Working together, churches are breathing new life into a decaying California city.
2000This article is part of CT's digital archives. Subscribers have access to all current and past issues, dating back to 1956.

Fresno is a sprawling metropolis that other Californians know as one of the least glamorous spots in the state. The climate is awful: smoking hot and smoggy in the summer, damp and foggy in the winter. Located in the flat, richly agricultural Central Valley, host to large numbers of immigrant Hispanic and Asian people, Fresno offers no scenery—just high unemployment, high crime, and unnumbered chain restaurants strung out along endless strips of asphalt.

This is America's new kind of city, created by the automobile and without a center. (Invisible from those main strips are some gracious shaded neighborhoods, but what visitor would know it?) Despite its awful reputation, Fresno is one of the fastest-growing cities in America (population nearing half a million), mainly because housing is cheap, and perhaps also because Fresno is a friendly, unpretentious place where families easily find a niche. Outsiders scorn it and Fresnans are humble about it, but people who come to live in Fresno often stay.

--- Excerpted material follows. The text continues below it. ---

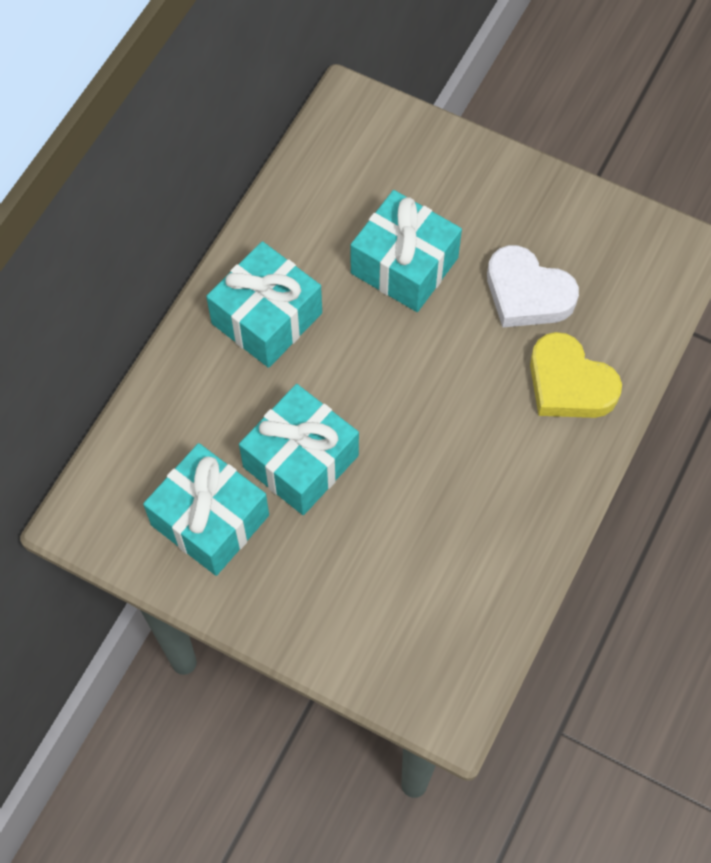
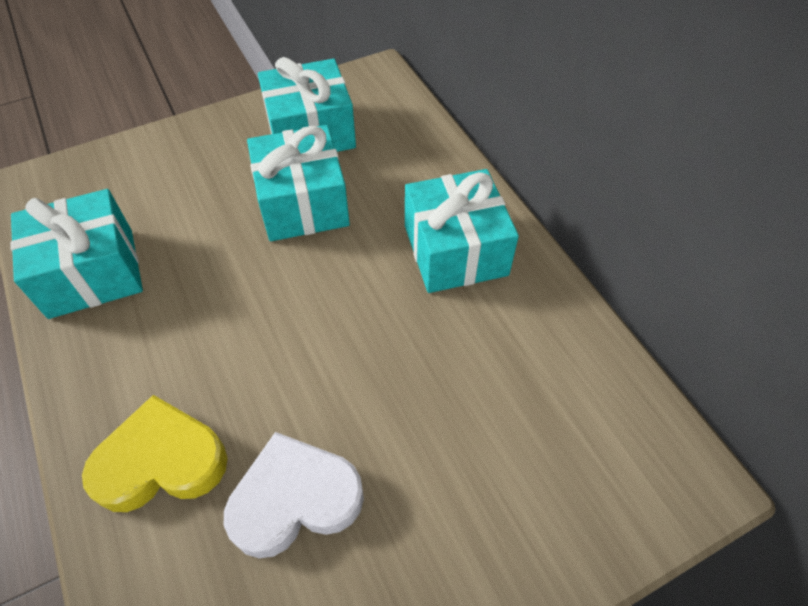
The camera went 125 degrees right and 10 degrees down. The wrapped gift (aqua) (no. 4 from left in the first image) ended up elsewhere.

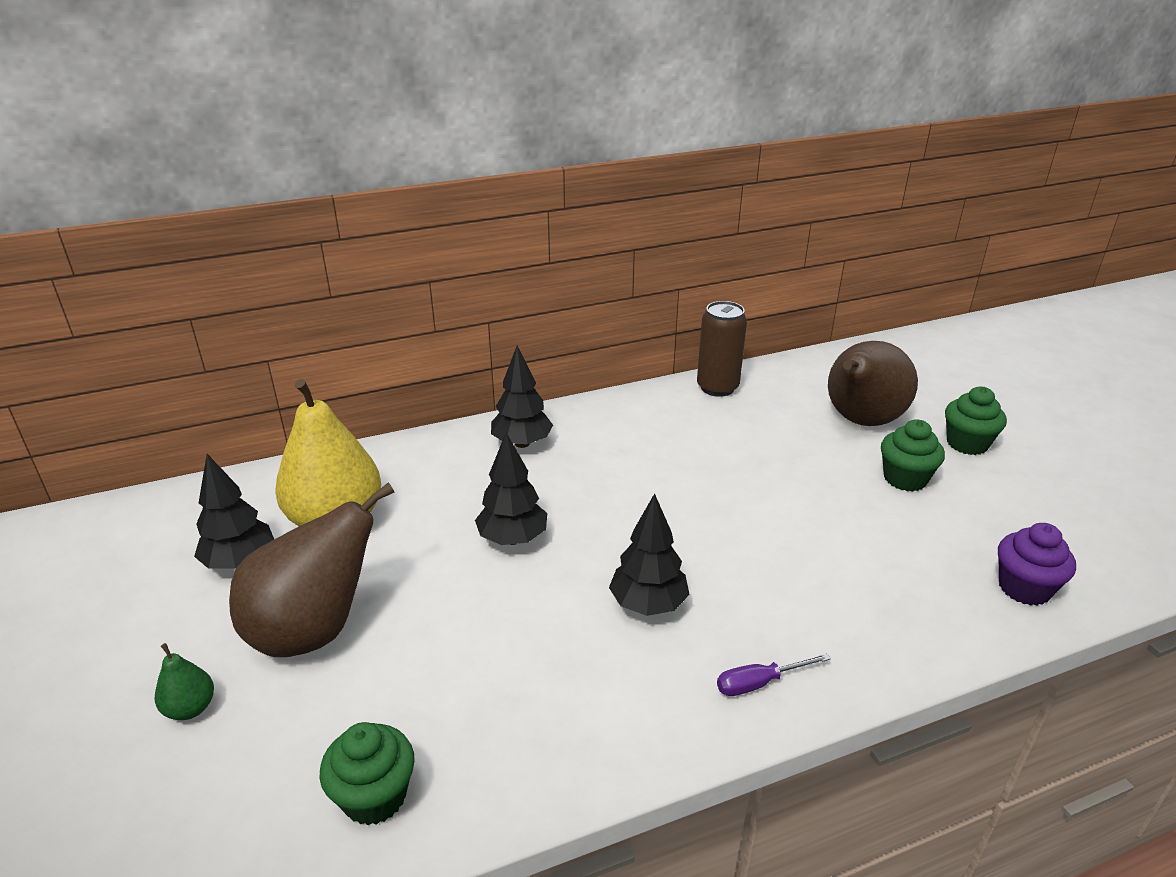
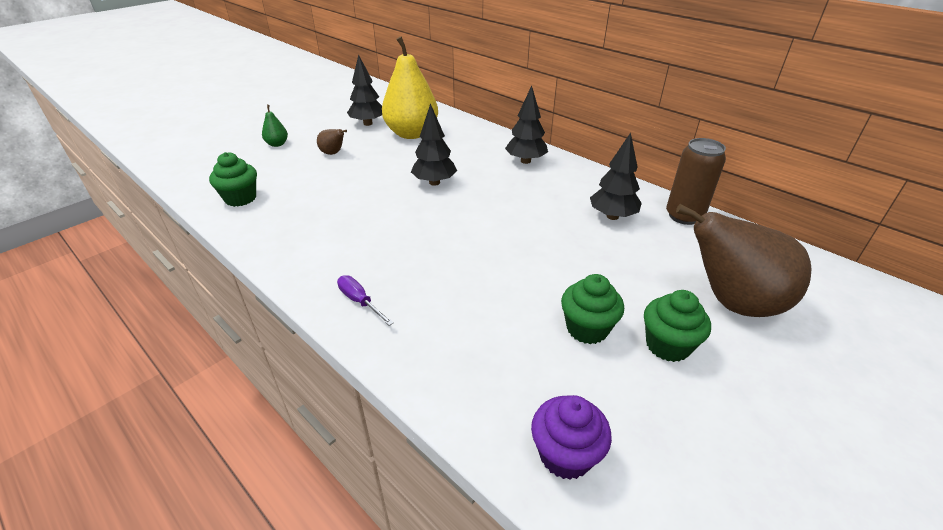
The camera went 65 degrees right and 5 degrees up. The fir tree (black) (no. 4 from left) ended up elsewhere. The fairy cake (leaf-green) (no. 3 from left in the first image) ended up elsewhere. The size of the toy pear (dark brown) (no. 1 from left) changed by a factor of 0.43.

One odd feature of Fresno is that it has been creeping steadily north, and only north, for decades. The neighborhoods that 30 years ago perched on the north edge of town now sit smack in the middle of the city. Meanwhile the south side grows steadily shabbier, abandoned by those who can move up. "In Fresno we spell success n-o-r-t-h," says H. Spees of the Fresno Leadership Foundation (FLF), which builds partnerships between churches and other civic organizations. The "go north" mentality was a way of responding to problems by moving away from them. With plenty of cheap land available, a laissez-faire civic culture grew around tract houses and strip malls. People commonly believed that developers owned the town—churches certainly didn't. ...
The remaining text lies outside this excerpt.